Pas de « signaux faibles » de « grande démission »

« La situation en France et aux Etats-Unis n’est pas comparable, et notamment grâce au dialogue social et à notre droit du travail, estime Sylvie Peretti, membre du comité exécutif en charge des relations humaines et de l’organisation chez Generali. « En France, on porte une attention particulière à la gestion du capital humain, aux politiques RH innovantes et aux dynamiques collectives. Nos politiques de formation professionnelle sont très intensives et adaptées, nous travaillons sur l’employabilité de nos collaborateurs et nous portons une attention managériale. Le management de proximité a d’ailleurs été très présent pendant la crise, ce qui n’est pas le cas forcément aux Etats-Unis où la relation contractuelle est beaucoup plus distanciée ». Selon elle, « il n’y a [donc] pas de signaux faibles de grande démission. Les enjeux [en France] sont différents : il faut gérer plusieurs générations avec des attentes différentes auxquelles il faut répondre car il y a une pénurie de compétences, une guerre des talents. C’est un enjeu pour les entreprises et le dialogue social ».

Le « grand désengagement » et le « grand questionnement » 

Pour Benoît Serre, vice-président délégué de l’ANDRH, « la grande démission en France prend une forme de grand désengagement car le marché du travail français est beaucoup moins fluide que le marché du travail américain. Depuis des années, les entreprises courent après la QVT, l’équilibre vie professionnelle/vie privée ; or, c’est un combat d’avant. Les jeunes disent qu’ils ne demandent pas qu’on se mêle de leur vie mais qu’on leur permette de définir leur propre équilibre ». D’ailleurs, souligne-t-il, « les jeunes ne se sentent parfois pas représentés par les représentants du personnel car leurs combats ne sont pas les leurs ».

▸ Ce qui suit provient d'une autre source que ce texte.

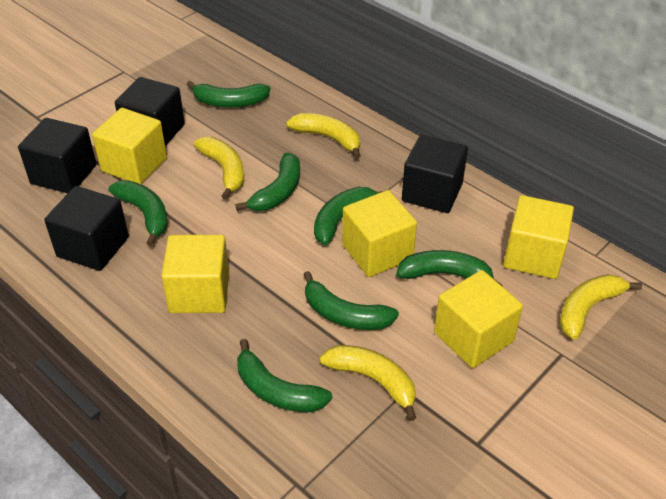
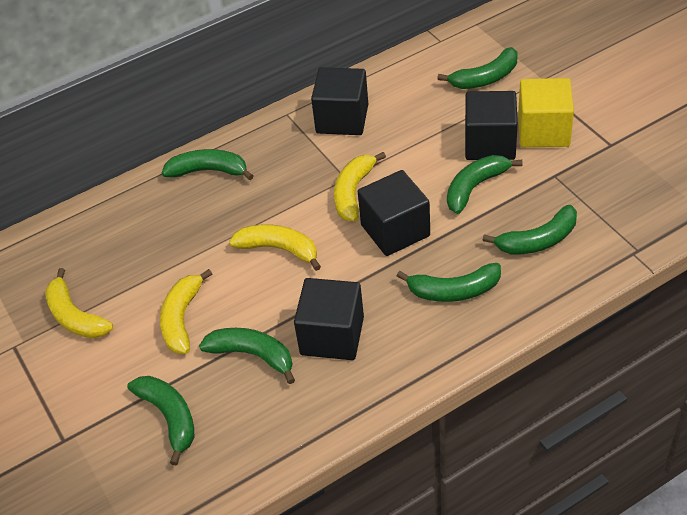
yellow cube: 5 -> 1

Pour Jean-Dominique Simonpoli, fondateur de l’Association Dialogues et senior advisor LHH, « c’est le grand questionnement plutôt que la grande démission. Nous sommes face à une génération qui a un grand questionnement sur l’intérêt porté au travail, sur son sens, sur le sens même de l’activité de l’entreprise elle-même, notamment si elle fait mal à la planète. Le sens du travail est d’ailleurs l’un des aspects de la négociation collective. Il reste beaucoup de progrès à faire pour construire des collectifs qui tiennent compte de l’ensemble de ces réalités et mieux articuler les dimensions collectives et les dimensions individuelles ». *La question selon lui est avant tout de savoir « comment récréer du collectif à partir de la montée des individualités ». 

D’un dialogue social à un dialogue sociétal

« L’individualisme, les cultures et attentes portées individuellement sont une dimension importante pour le dialogue social, insiste pour sa part Marie Bouny, co-directrice de l’activité stratégie & performance sociale chez LHH. Il faut passer d’un dialogue social à un dialogue sociétal [selon les termes de Jean-Emmanuel Ray]. Un des leviers est de faire du dialogue social l’affaire de tous. La boite noire que constitue le dialogue social entre les partenaires sociaux devient de plus en plus complexe à porter ».

Elle s’interroge également sur la nécessité de « prévoir des avantages à la carte. Il y a cependant plusieurs écueils : « le risque de fragiliser le collectif, de fragiliser le modèle social et la nécessité d’avoir des outils de gestion très forts ; or, toutes les entreprises n’ont pas les outils pour individualiser leurs modèles sociaux », constate-t-elle.